One Week was Keaton’s first indie production released with producer Joseph M. Schenck (under a distribution deal with Metro Pictures) after striking out on his own (having served his apprenticeship under doomed fatso funnyman Arbuckle, who landed himself, unjustly, in hot water with the press and the film-loving public, thanks to a September 1921 Labor Day party going awry). However, One Week wasn’t Keaton’s first solo effort. That would be The High Sign, released eventually in 1921, and delayed because Keaton was dissatisfied with the results.
Keaton produced many of his classics out of a facility on Lillian Way, which starts off Lexington Avenue and finishes at Melrose Avenue (the former studio can be found a little south off Santa Monica Boulevard at the corner between Lillian Way and Eleanor Avenue). In March 2023, I spent a few days in Hollywood, and went to the former site of the studio and snapped a couple of photos. (And yes, I went to the Chaplin-Keaton-Lloyd alleyway running between Cahuenga Boulevard and Cosmo Avenue).

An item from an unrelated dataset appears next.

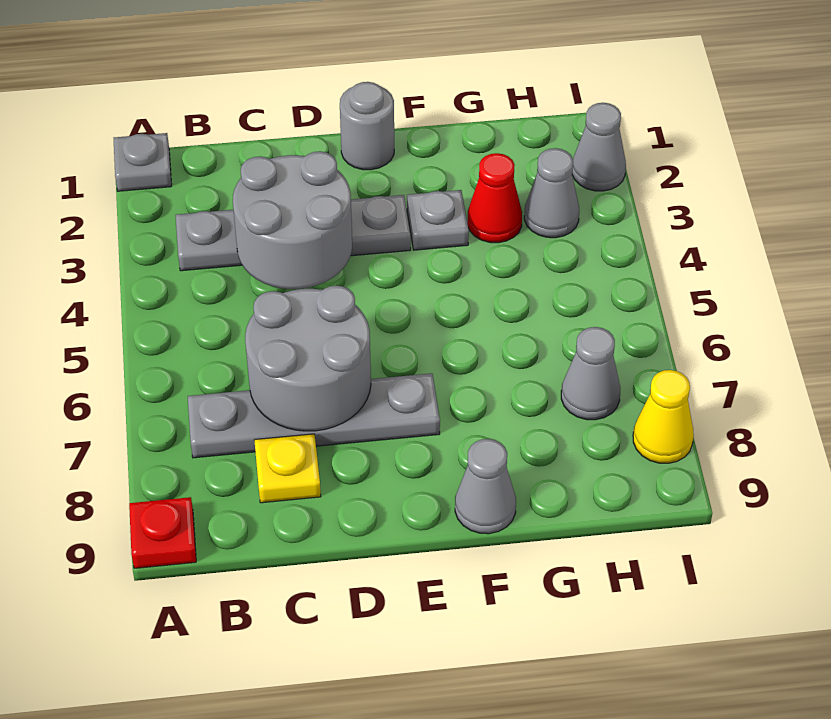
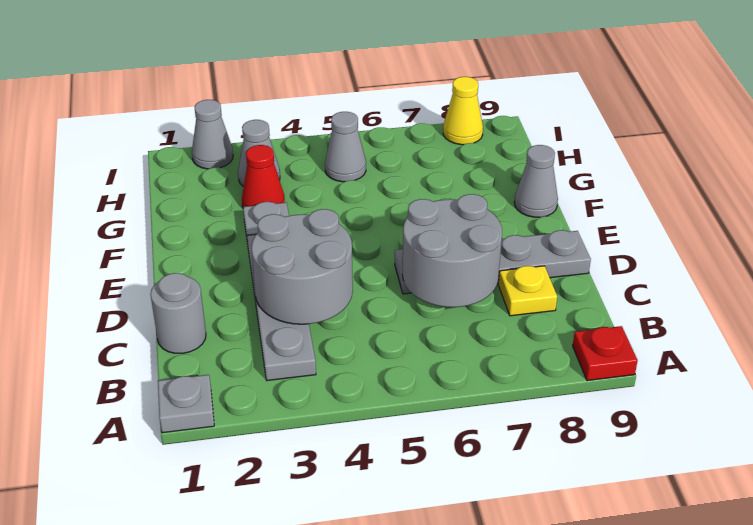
grey plate B7:E7 level 1 -> grey plate D6:D9 level 1
grey round brick E1 level 1 -> grey round brick C1 level 1
grey cone H7 level 1 -> grey cone H5 level 1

There’s nothing to see at Lillian Way, not really, but there is a discreet plaque on the pavement commemorating the site. Los Angeles’ shocking disrespect for film history and mania for building and re-building has led to many sites of great importance disappearing beneath concrete and glass.
Back to One Week. What I love the most about this slapstick marvel … what I truly love about the cinema of Keaton … it's just so romantic. Keaton and co-star Seely are downright adorable together on screen. For Keaton is one of cinema’s great romantics. His work is not remotely intellectual despite the fact he attracted the attention - years later - of intellectuals, who found his stone-faced minimalist acting and failures borderline existentialist. In their snooty eyes, he was more suited to their highbrow tastes than the comedy-melodrama style of Charles Chaplin (1889-1977) or the all-American boy shenanigans of Harold Lloyd (1893-1971).
The film is also noted for a cheeky and teasing “breaking the fourth wall” scene, when naked Sybil Seely takes a bath and drops her soap to the floor. The cameraman, ever the gentleman, covers the lens so she can pick it up (without the audience getting an eyeful). It’s a great bit of invention destroying the objective barrier between camera and subject which holds the classical Hollywood film and its storytelling method together.
One Week is featured on Eureka Entertainment’s boxset, Buster Keaton: The Complete Shorts and you can find it here to watch on the YouTube.
Until next time…
I love this movie! I show it to my kids in school and they think it's hilarious, plus I can stop the film and ask stuff like "What is Buster doing now?" and so on. And of course the ending with the trains is always a crowd pleaser!